Catatan Seorang Demonstran, 

sebuah buku tentang pergolakan pemikiran seorang pemuda, Soe Hok Gie. Dengan detail menunjukkan
luasnya minat Gie, mulai dari persoalan sosial politik Indonesia modern, hingga masalah kecil hubungan
manusia dengan hewan peliharaan. Gie adalah seorang anak muda yang dengan setia mencatat
perbincangan terbuka dengan dirinya sendiri, membawa kita pada berbagai kontradiksi dalam dirinya,
dengan kekuatan bahasa yang mirip dengan saat membaca karya sastra Mochtar Lubis.

Dia banyak menulis kritik yang keras di media massa seperti koran, bahkan kadang dengan menyebut
personal (tidak menyamarkan nama). Dia pernah mendapat surat kaleng yang memaki-maki dia “Cina
yang tidak tahu diri, sebaiknya pulang ke negerimu saja”. Gie bukanlah stereotipe tokoh panutan atau
pahlawan yang kita kenal di negeri ini. Ia adalah pecinta kalangan yang terkalahkan dan mungkin ia ingin
tetap bertahan menjadi pahlawan yang terkalahkan, dan ia mati muda.

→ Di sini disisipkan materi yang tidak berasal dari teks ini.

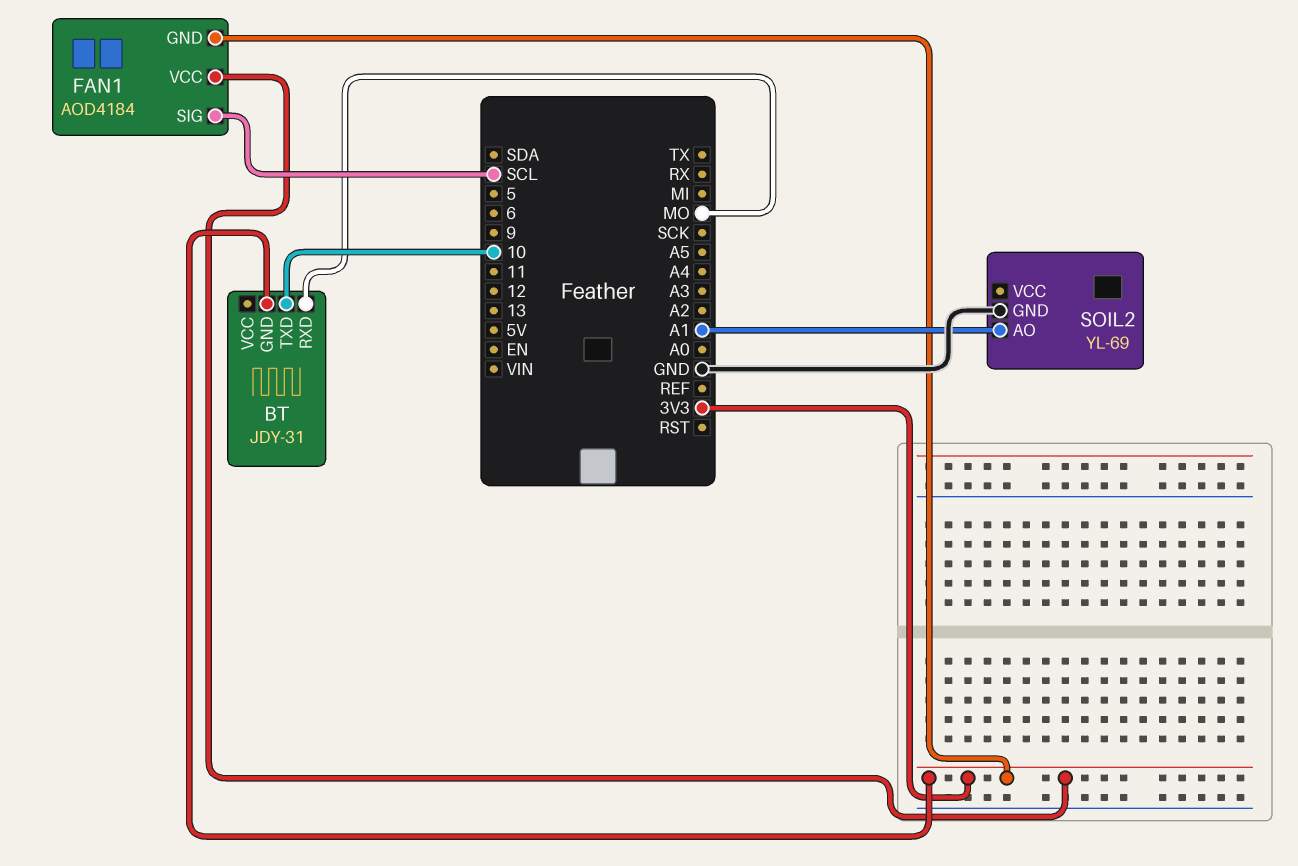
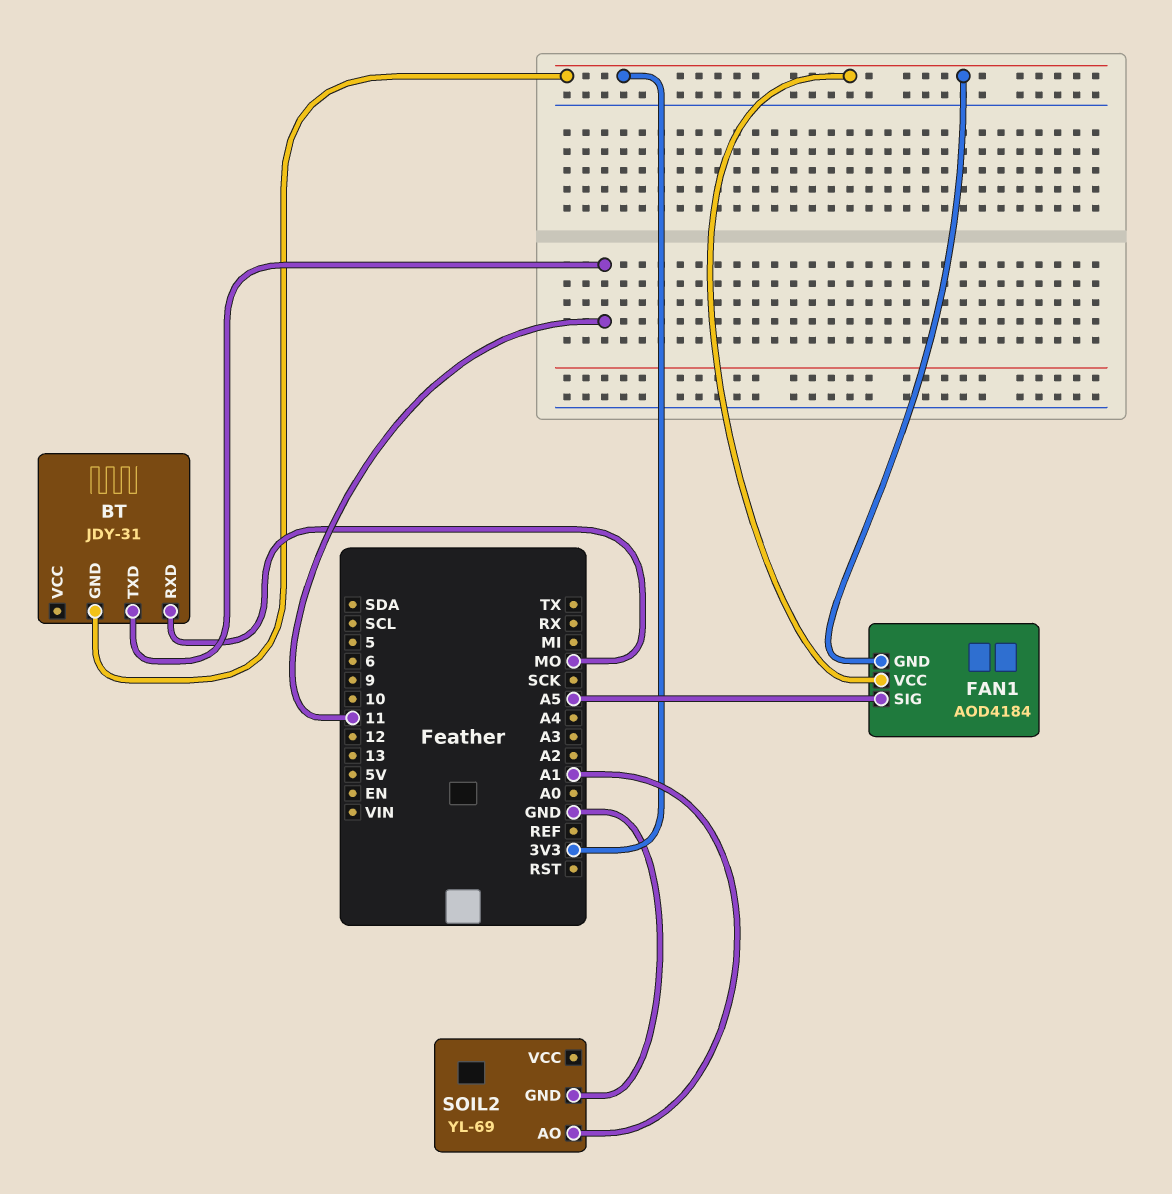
BT pin TXD: 10 -> 11
FAN1 pin SIG: SCL -> A5

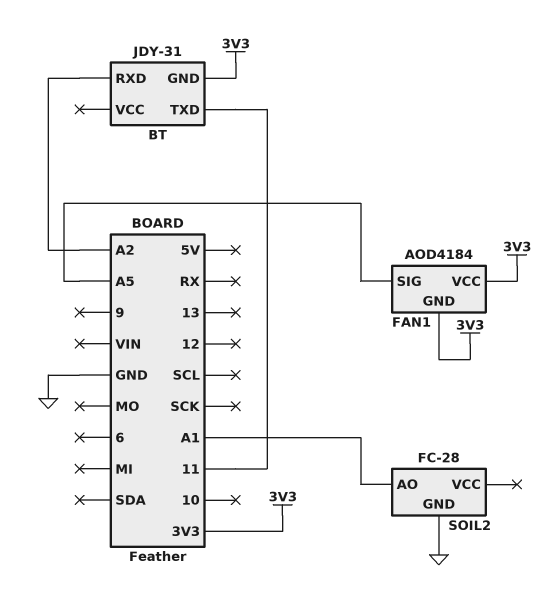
BT pin RXD: MO -> A2
SOIL2: YL-69 -> FC-28

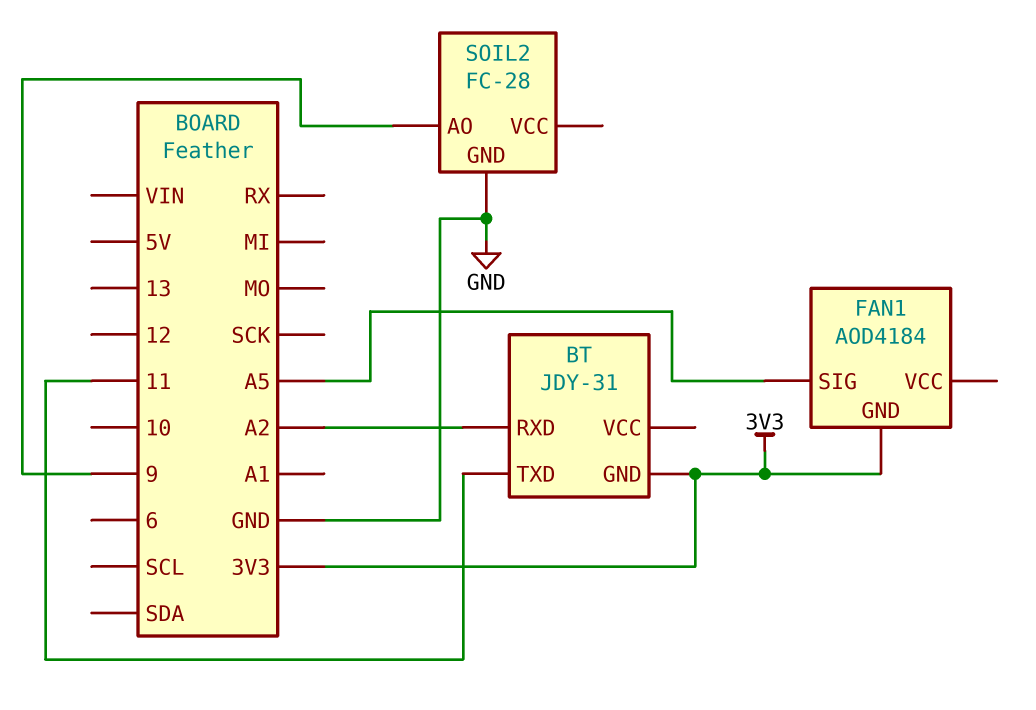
FAN1 pin VCC: 3V3 -> none
SOIL2 pin AO: A1 -> 9

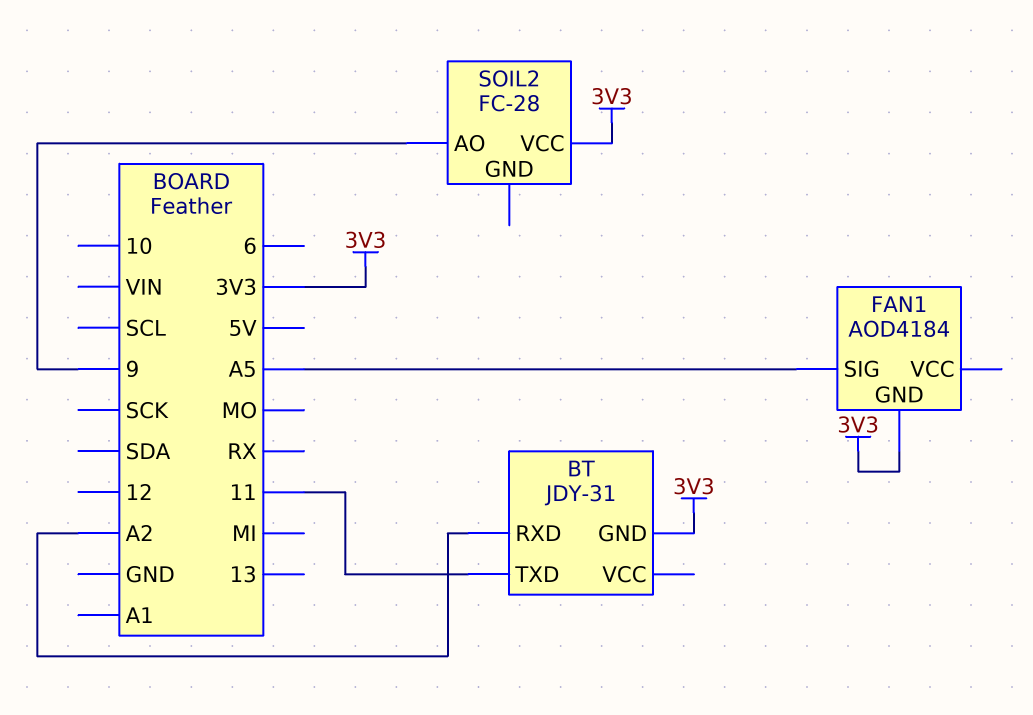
SOIL2 pin GND: GND -> none
SOIL2 pin VCC: none -> 3V3

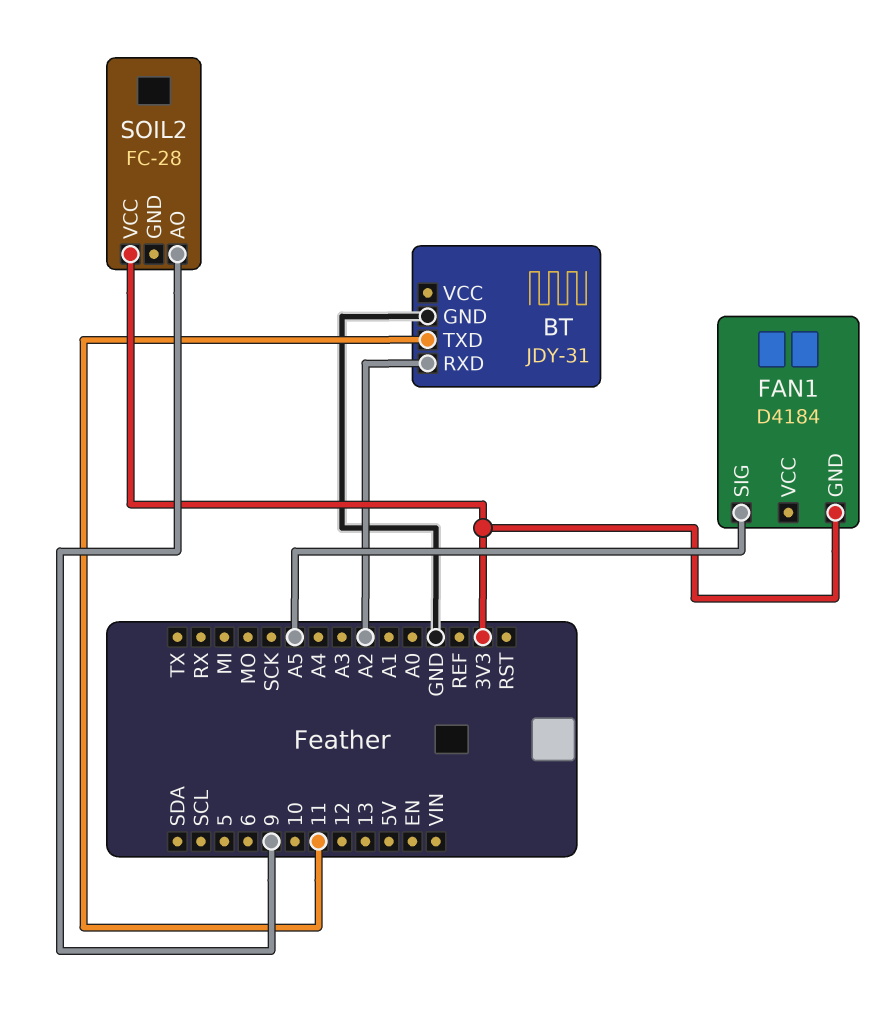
BT pin GND: 3V3 -> GND
FAN1: AOD4184 -> D4184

Apa yang ditulisnya (baik atau tidak, benar atau salah) adalah apa yang dipikirkan, apa yang dirasakan
oleh seorang pemuda, seorang terpelajar yang mencoba bertindak adil dalam pemikiran maupun
perbuatan. Jika ingin memperoleh pengetahuan, gambaran, kesan-kesan mengenai kehidupan para
pemuda atau para mahasiswa Indonesia, catatan Soe Hok Gie merupakan perwujudan kenyataan dari
kehidupan sebagian dari mereka. Gie adalah sebuah potret pemuda Indonesia pada sebuah masa yang
berani mengambil sikap. Kecaman yang dilontarkan Gie dilancarkan atas pemikiran yang jujur, atas dasar
itikad baik. Ia tidak selalu benar, tapi selalu jujur.Terlepas dari sisi kontroversialnya yang terlalu banyak
mengkritik, tapi enggan untuk bergabung dalam sistem, ada hal yang patut diapresiasi dan
diperjuangkan di masa kini dan nanti. Agar apa yang diperjuangkannya dahulu, tidak sia-sia.

Berbahagialah generasi kini yang dapat menimba hikmah dari berbagai bentuk peninggalan maupun
penerbitan bahan sejarah di dalam negeri!